Xyla’s eyes widened as she plucked the thought from his head, but he smiled and nodded.
“It’ll be nice to say goodbye the proper way.”
“Alright, well.” Zach stood and turned to face the pair. “I’ve got to go open the shop. Never know, might get a customer one of these days. Stop by later if you have time, yeah?”
Mal waved his friend off, then turned to Xyla. “So, funeral.”
“Funeral.” She patted his hand. “I’m sorry, sweetheart, I didn’t know.”
“It’s fine. I was thinking of going anyway,” he lied, hoping Xyla wouldn’t call him on it. “We could visit my family’s graves, too, if you don’t mind. I think once every couple of decades is probably about right.”
“That sounds nice, sweetie.” She stood and stretched. “When is the funeral?”
“Um, lemme look.” He checked the paper and swore. “Two hours. We’d best get ready.”
“Looks like it’ll just be a quick shower then.” Xyla pouted, then winked. “Maybe next time.”
“I can’t get a break.”
* * * *
The funeral service had just finished when they arrived at the
church, and the few relations that Amy had had were making their way
to the graveyard along the white gravel path that ran around the side
of the neat little building. Neither Mal nor Xyla minded missing the
service. Churches reminded Mal of the funeral of his family, and Xyla
came out in a rash if she set foot in one. Besides, it was a family
thing. Mal had only known Amy for a couple of days. He was closer to
‘passing acquaintance’ than anything else.
While many would consider a graveyard a peaceful place, in the daytime at least, Mal was aware that he’d been present for at least ten per cent of the deaths of the people buried there, and most weren’t particularly pleasant. It was an odd sensation, and one he didn’t particularly like. There was also the fact that he knew there was nothing in the boxes other than organic matter. Once the soul passed on, nothing else remained behind.
“Think of the place as a mass telephone service, then,” Xyla said, showing once again that Mal still wasn’t used to telepathy. “Every headstone is a way for the living to chat to the dead.”

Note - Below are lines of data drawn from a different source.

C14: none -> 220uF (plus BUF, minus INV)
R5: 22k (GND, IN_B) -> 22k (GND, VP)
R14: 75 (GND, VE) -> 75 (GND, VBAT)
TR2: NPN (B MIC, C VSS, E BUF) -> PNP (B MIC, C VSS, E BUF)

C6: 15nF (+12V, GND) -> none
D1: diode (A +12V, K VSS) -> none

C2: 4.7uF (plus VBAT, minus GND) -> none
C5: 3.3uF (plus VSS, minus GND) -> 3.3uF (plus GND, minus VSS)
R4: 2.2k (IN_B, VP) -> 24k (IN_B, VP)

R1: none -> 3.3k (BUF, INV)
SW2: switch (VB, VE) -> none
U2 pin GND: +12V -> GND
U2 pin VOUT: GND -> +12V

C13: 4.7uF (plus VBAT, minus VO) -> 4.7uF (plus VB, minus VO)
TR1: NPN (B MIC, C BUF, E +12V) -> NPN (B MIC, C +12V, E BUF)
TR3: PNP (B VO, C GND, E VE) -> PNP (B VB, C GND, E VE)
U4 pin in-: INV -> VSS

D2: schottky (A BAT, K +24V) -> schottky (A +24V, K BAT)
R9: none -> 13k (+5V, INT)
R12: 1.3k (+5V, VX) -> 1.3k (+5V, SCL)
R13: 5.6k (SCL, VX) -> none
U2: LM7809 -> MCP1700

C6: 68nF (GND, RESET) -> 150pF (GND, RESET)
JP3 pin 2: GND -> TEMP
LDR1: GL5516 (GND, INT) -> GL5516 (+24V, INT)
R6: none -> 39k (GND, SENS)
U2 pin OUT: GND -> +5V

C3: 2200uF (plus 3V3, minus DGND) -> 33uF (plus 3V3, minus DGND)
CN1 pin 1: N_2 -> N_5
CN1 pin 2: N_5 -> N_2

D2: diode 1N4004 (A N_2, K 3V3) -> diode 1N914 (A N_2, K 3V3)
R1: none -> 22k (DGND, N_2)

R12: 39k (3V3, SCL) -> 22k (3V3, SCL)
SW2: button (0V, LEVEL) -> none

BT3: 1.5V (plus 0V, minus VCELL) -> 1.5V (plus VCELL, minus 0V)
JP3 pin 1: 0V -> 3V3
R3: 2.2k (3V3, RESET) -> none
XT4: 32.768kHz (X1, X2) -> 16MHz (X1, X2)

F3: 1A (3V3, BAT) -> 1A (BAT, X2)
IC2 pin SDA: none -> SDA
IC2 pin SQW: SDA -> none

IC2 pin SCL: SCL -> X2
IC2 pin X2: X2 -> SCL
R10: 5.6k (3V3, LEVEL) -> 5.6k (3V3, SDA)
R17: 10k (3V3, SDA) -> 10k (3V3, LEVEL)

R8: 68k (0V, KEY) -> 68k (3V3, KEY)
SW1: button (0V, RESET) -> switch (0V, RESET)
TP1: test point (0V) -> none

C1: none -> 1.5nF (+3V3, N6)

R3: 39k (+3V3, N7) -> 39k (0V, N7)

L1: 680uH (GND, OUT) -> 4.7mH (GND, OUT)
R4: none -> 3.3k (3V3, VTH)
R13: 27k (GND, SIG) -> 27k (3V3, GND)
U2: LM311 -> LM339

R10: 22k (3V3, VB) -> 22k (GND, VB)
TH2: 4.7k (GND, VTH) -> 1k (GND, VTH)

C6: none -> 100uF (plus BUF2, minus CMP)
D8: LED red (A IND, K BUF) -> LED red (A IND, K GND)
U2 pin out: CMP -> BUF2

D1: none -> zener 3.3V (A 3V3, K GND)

“Given that nobody ever picks up, it’s more like voicemail.”
The sun was bright, if cold, and reflected off a cluster of polished marble headstones in one corner, causing Mal to shield his eyes from the glare.
“Is that where your family is?” Xyla said, mistaking his glances in that direction.
Mal smiled, despite the maudlin mood that threatened to settle somewhere around his ears. “My family were poor. The only marble they ever saw was in the pillars of the town hall when they went to pay their taxes. I think they were buried over there.” He waved toward another corner. “I don’t remember.”
“We’ll find them. Let’s say goodbye to Amy first, though.”
They caught up with the plodding procession, then headed to the shade of a nearby tree to watch as the men and women gathered around a freshly dug hole. The priest appeared from somewhere around the back of the church and began the ceremony. The odd word drifted Mal’s way, but he had little time for religion.
“Now Amy could afford marble,” he muttered.
For the few days that she had been attached to him, Mal had gotten to know a fair bit about Amy Benedict, including the identity of her father. He had been an incredibly powerful warlock, and when he died his power had passed to his daughter, unbeknownst to her. Unbeknownst, that is, until she killed three would be attackers with her thoughts.
Despite the numerous good deeds in her life, the murders served to put her soul in the balance, making her an Undecided – a soul that had to be judged before a tribunal to decide where in the afterlife it was headed. It also meant that the Black Market, a seedy syndicate who dealt in the trade of souls, took a sudden interest, along with Morgana, as Undecided souls – especially ones with great magical power – were of immense value.
“Not the kind of value she could borrow against, though,” Mal muttered.
Xyla turned from the ceremony to shoot him a questioning glance.
“Don’t mind me,” he said with a sigh. “Just being daft.”